No clue why. The cynic in me tends to believe that with so many young veterans who are going to have PTSD, the VA is just looking for an excuse to avoid having to pay for all those dogs.
But I don't know if that's really it.
I have a thought regarding what may be (partially) to blame for this, so bear with me for a second.
At my local base, my Civil Air Patrol squadron shares a building with the Purple Heart Society, which offers a wide variety for wounded soldiers. Among the fliers and posters they have out is one that offers "any veteran with PTSD or depression" a chance to either get a Service Dog or train their own dog to become a Service Dog.

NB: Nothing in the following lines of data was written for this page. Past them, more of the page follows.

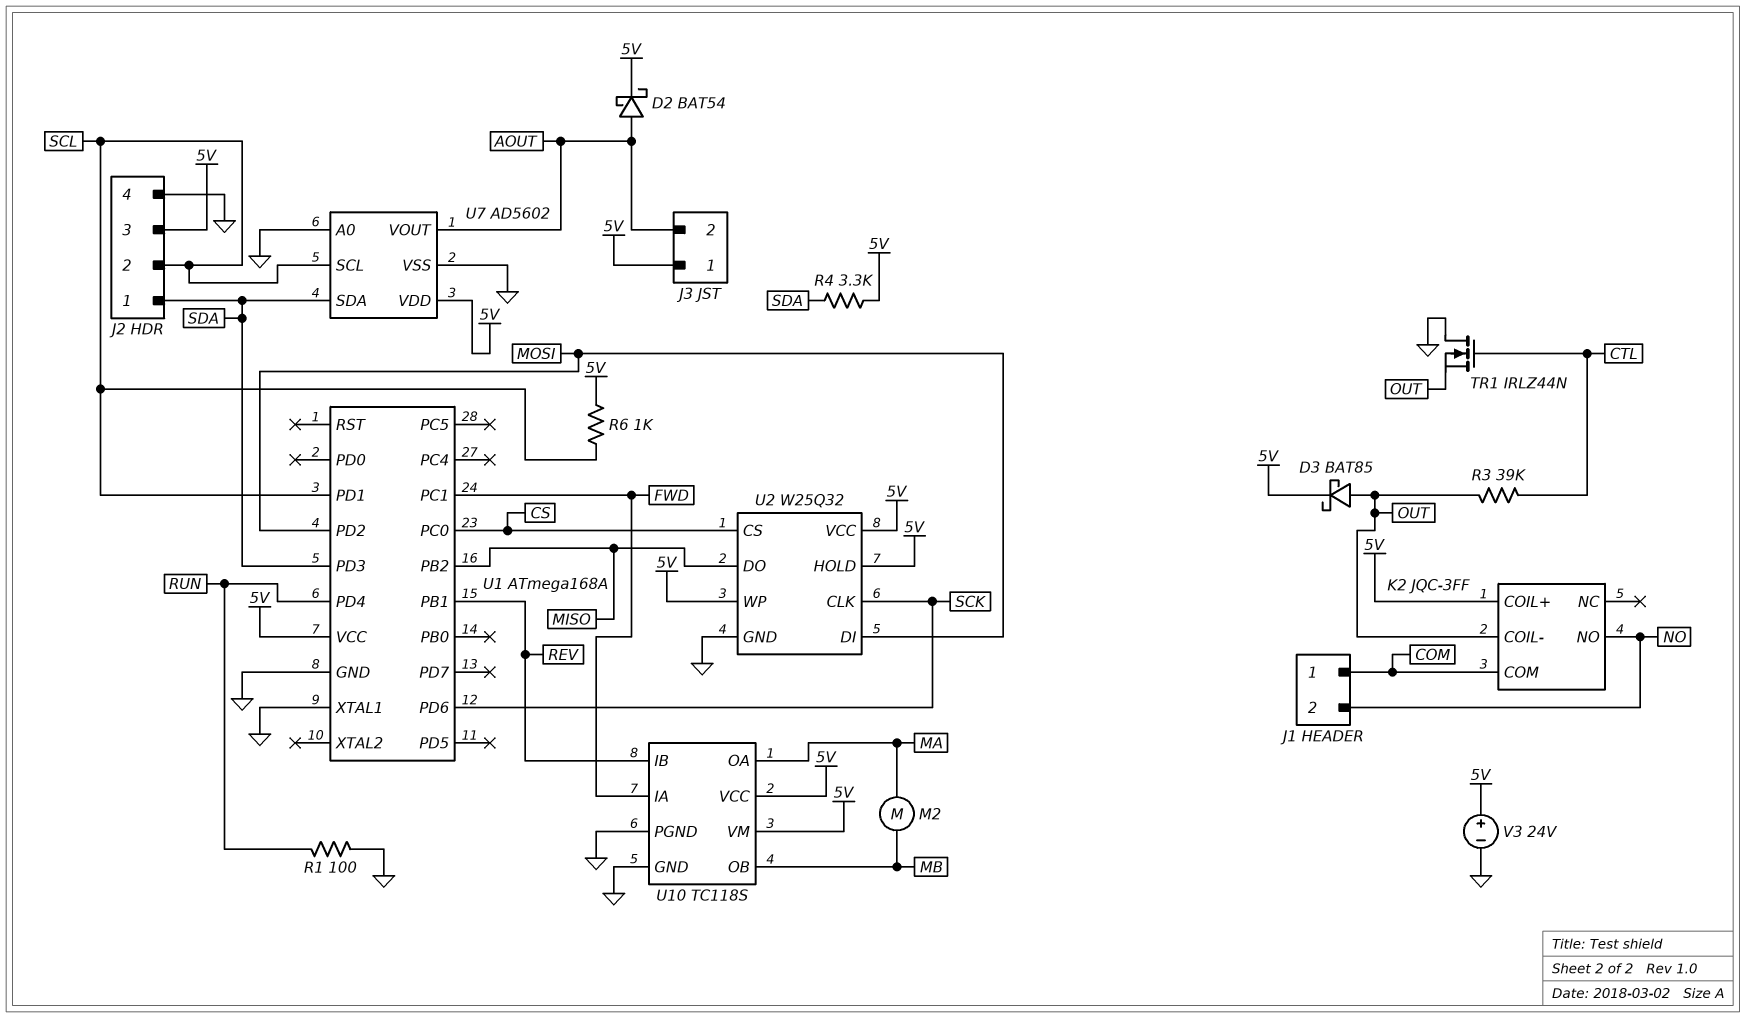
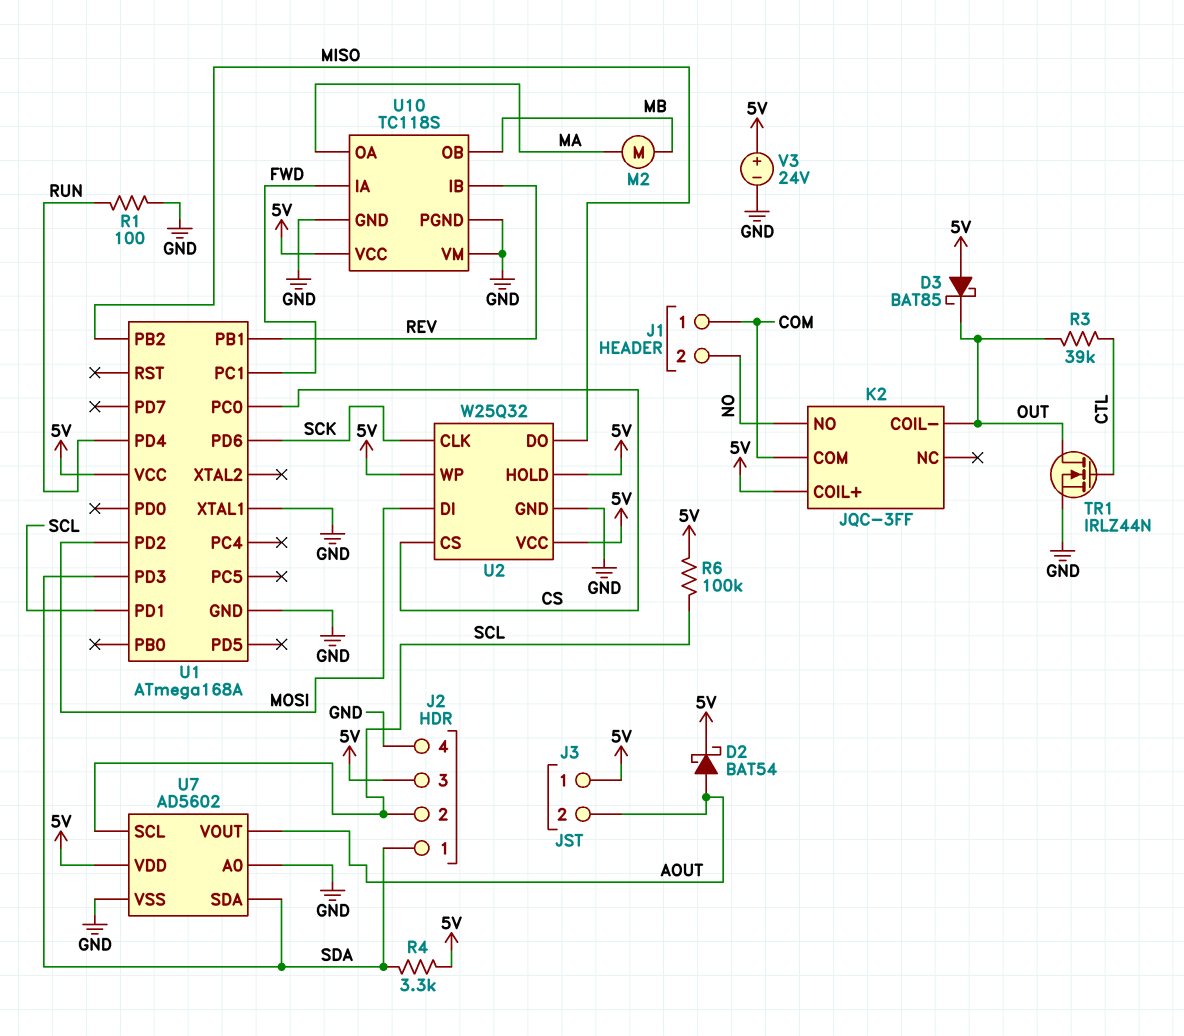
D3: schottky BAT85 (A OUT, K 5V) -> schottky BAT85 (A 5V, K OUT)
R6: 1k (5V, SCL) -> 100k (5V, SCL)
TR1: NMOS IRLZ44N (G CTL, D GND, S OUT) -> NMOS IRLZ44N (G CTL, D OUT, S GND)
U10 pin VM: 5V -> GND

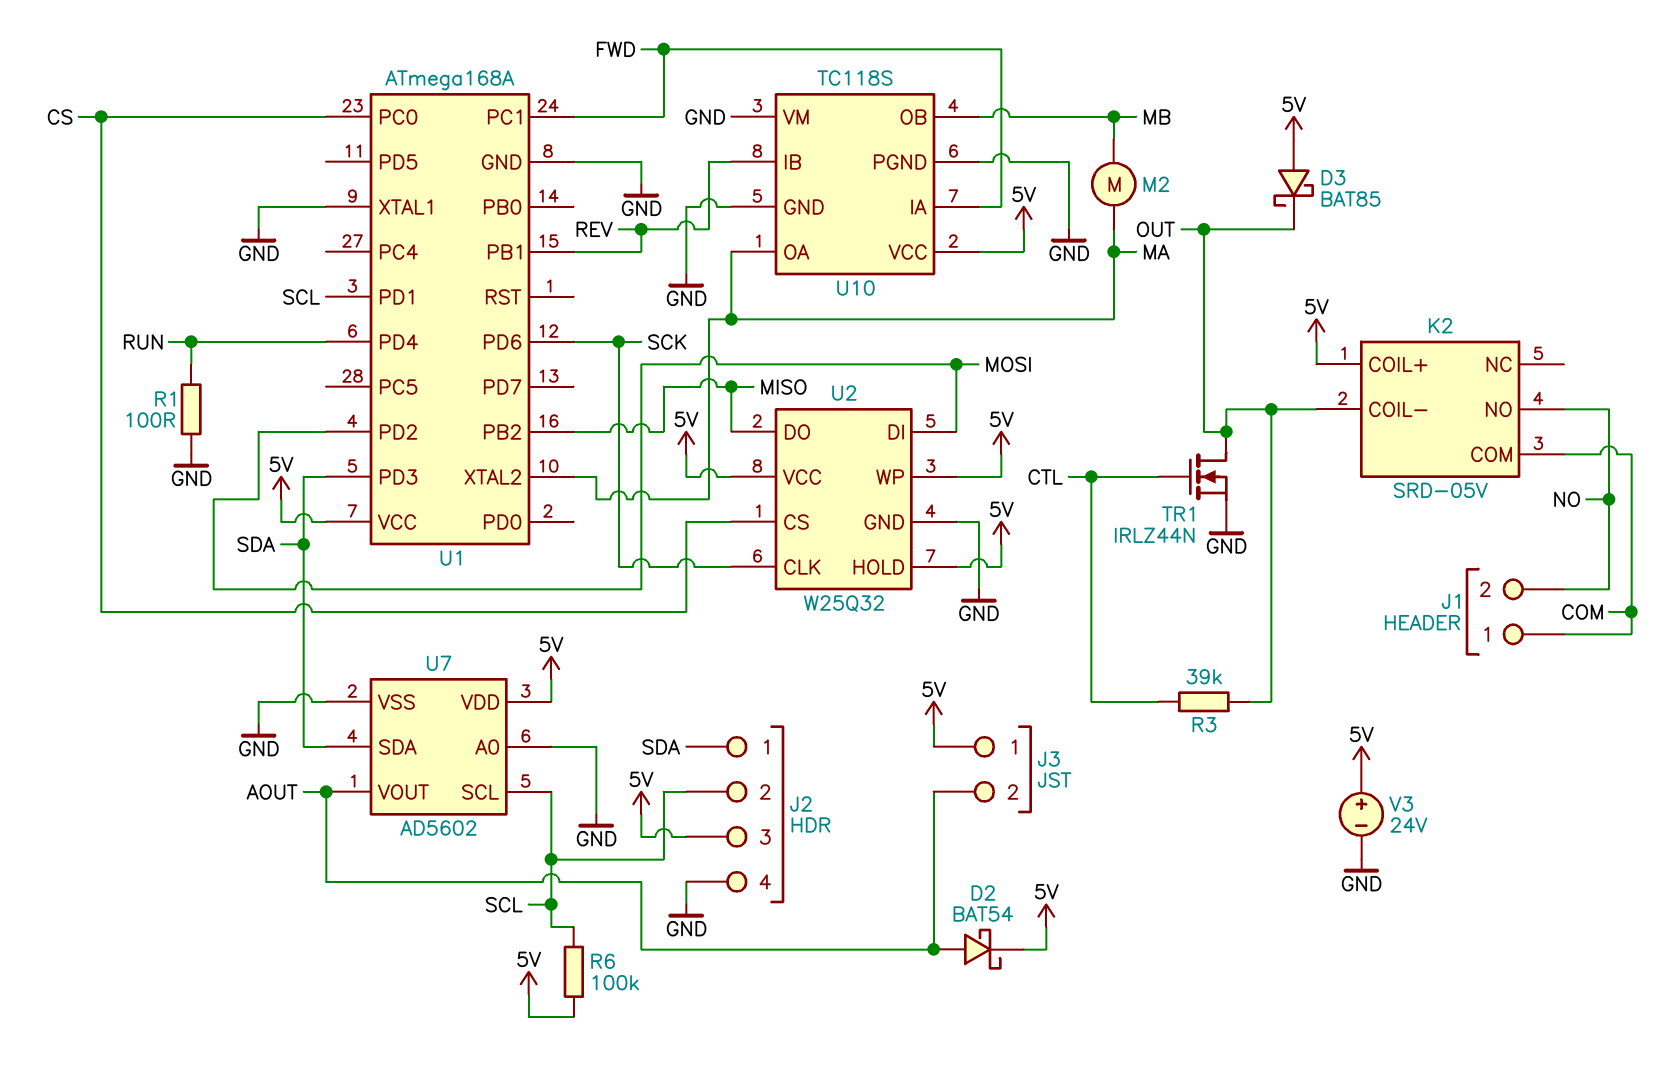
K2: JQC-3FF -> SRD-05V
R4: 3.3k (5V, SDA) -> none
U1 pin XTAL2: none -> MA

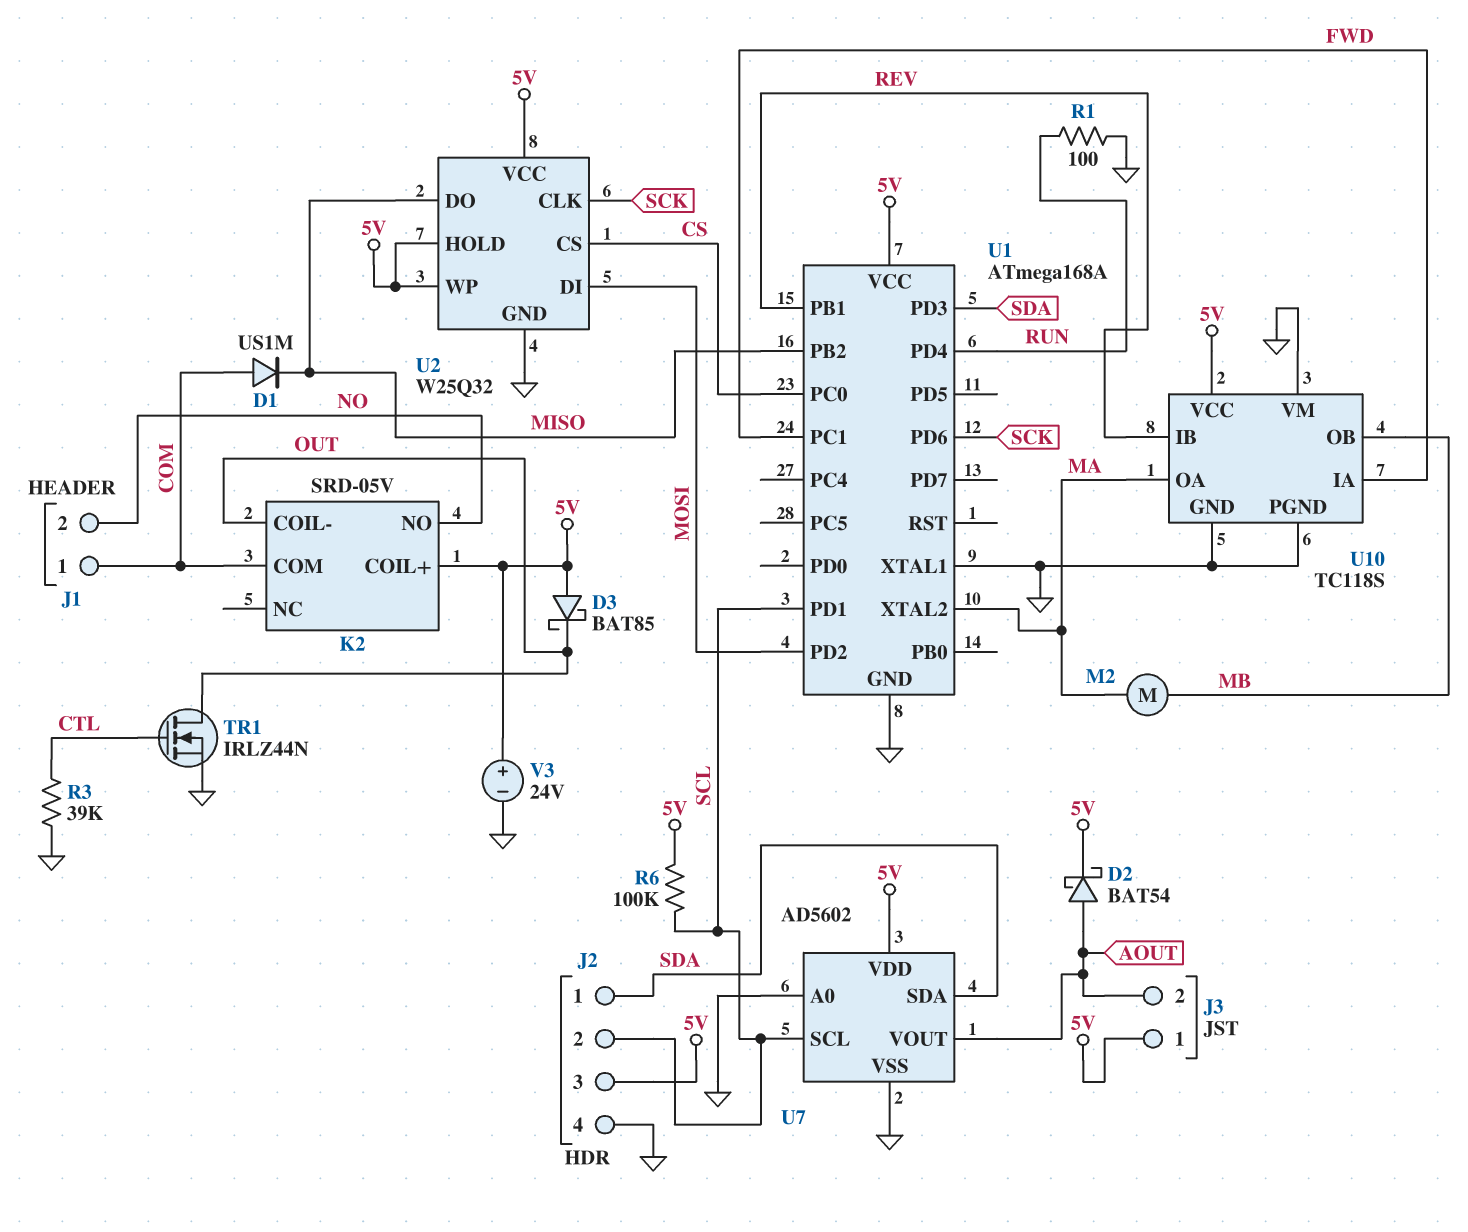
D1: none -> diode US1M (A COM, K MISO)
R3: 39k (CTL, OUT) -> 39k (CTL, GND)

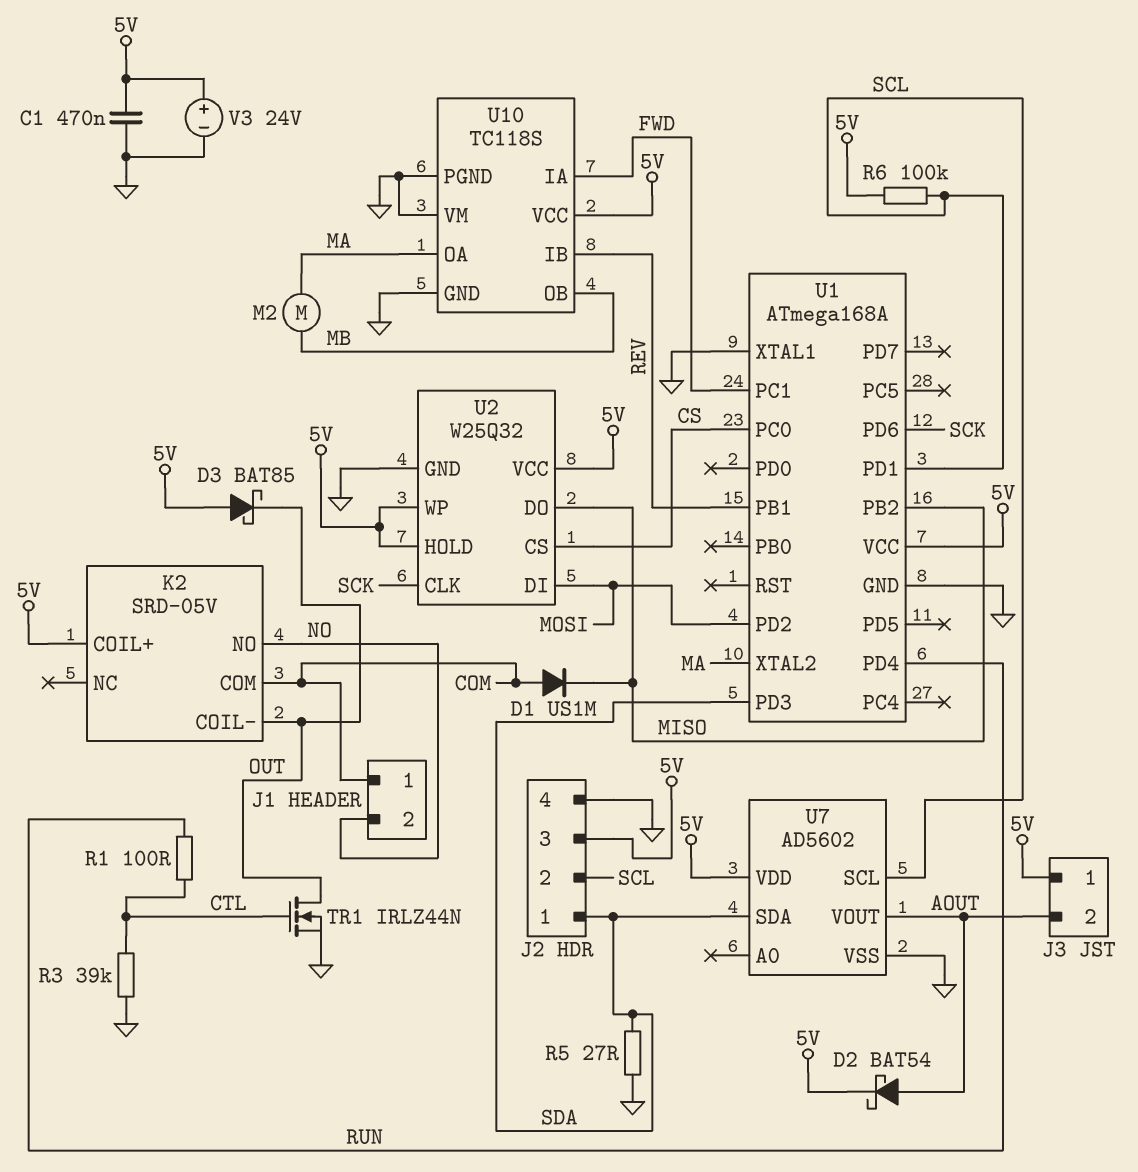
C1: none -> 470nF (5V, GND)
R1: 100 (GND, RUN) -> 100 (CTL, RUN)
R5: none -> 27 (GND, SDA)
U7 pin A0: GND -> none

I am all for making Service Dogs more accessible to people who need them, BUT one of the requirements for someone to have a Service Dog that seems to fall by the wayside with some of these programs I have seen locally is that the disability must be a legal and not just a medical disability, meaning that it severely impacts at least one major life activity. Many of these Soldiers who get interested in this program don't meet that definition of disability as their symptoms are controlled by medication and the dog is a pet or, at best, an Emotional Support Animal.
There are also a number of organizations that pair Soldiers with PET dogs because dogs provide "emotional support". I see a lot of blurring of the lines between legitimate, task-trained Service Dogs used by people who actually need them as adaptive medical equipment, and pet dogs / ESAs being given to Soldiers because they have signs/symptoms of PTSD, depression, etc.
I think the move from the VA is misguided as it does not recognize legitimate PSDs working for a person with a non-physical disability, but I can see where they are coming from based on what I said above, that a lot of people seem to be getting dogs without having an actual need for them in the sense of a true Service Dog.